Labelux snaps up Jimmy Choo
The group, which is backed by the billionaire Reimann family, is reported to have paid £500 million for the shoemaker.
Labelux said in statement yesterday that the sale had the full support of senior management and that Tamara Mellon OBE, one of the original founders of the company, would stay on in her capacity as chief creative officer. However, it was not clear whether she would be selling her 17% stake in the business.
Labelux, established in 2007 with the aim of creating a new global player in the luxury goods sector, has built a wide portfolio of luxury brands. These include Swiss shoemaker Bally, New York-based fashion label Derek Lam, and London jeweller Solange Azagury-Partridge.
Founded in 1996, Jimmy Choo has successfully expanded its product range to include handbags, eyewear, scarves, belts, fragrances and most recently, men’s shoes. With 120 stores around the world, sales reached £150 million last year as the company benefited from the surge in demand for luxury goods from China and Asia. The company said it was currently achieving double digit growth across all categories.
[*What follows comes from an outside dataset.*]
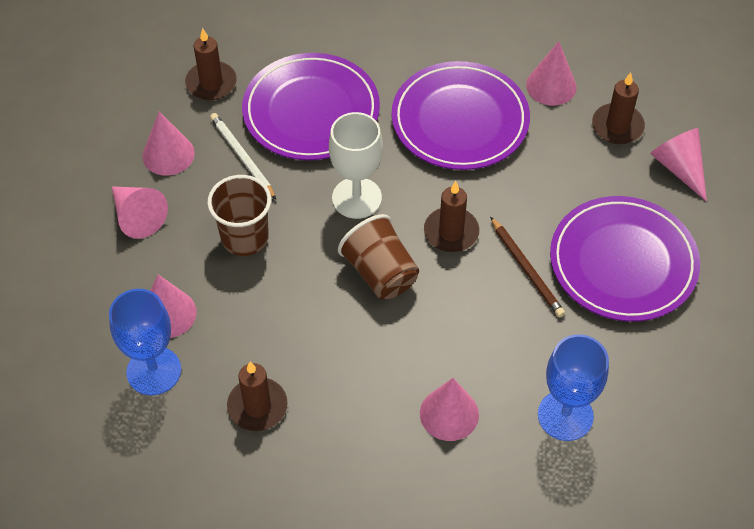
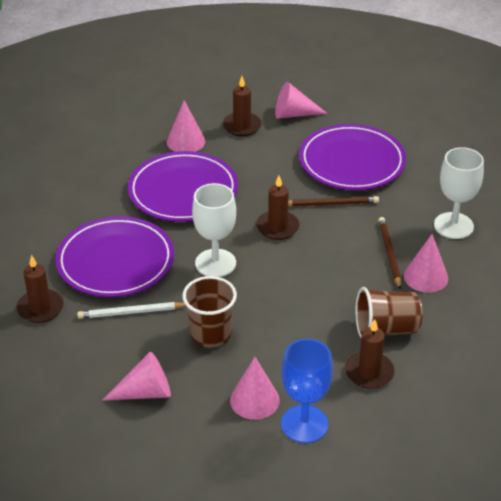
camera: 65 degrees left, 15 degrees down
(168, 154) = (94, 355): pink cone -> none
(380, 273) = (290, 272): brown cup -> brown cup (386, 329)
(469, 361) = (389, 254): none -> brown pencil
(565, 415) = (453, 226): blue goblet -> white goblet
Commenting on the acquisition, Reinhard Mieck, chief executive officer of Labelux, said: “We are delighted to announce this acquisition. Jimmy Choo is an outstanding brand with enormous growth potential and the ability to deliver material growth synergies across our group. Tamara, Josh and the team have created a world-class, customer-oriented business. We welcome them to the Labelux stable and look forward to working with them to ensure Jimmy Choo’s continuing success.”
Tamara Mellon said: "My ambition for Jimmy Choo to inspire women around the world has never had any limits. I am immensely proud of all we have achieved over the last fifteen years and delighted we are to be part of Labelux, a partner who I know shares our values and passion and who seeks ambitious growth in the luxury industry. This is wonderful news for the women who are, or who aspire to become, part of the Jimmy Choo lifestyle."
The sale is expected to be completed by the end of June.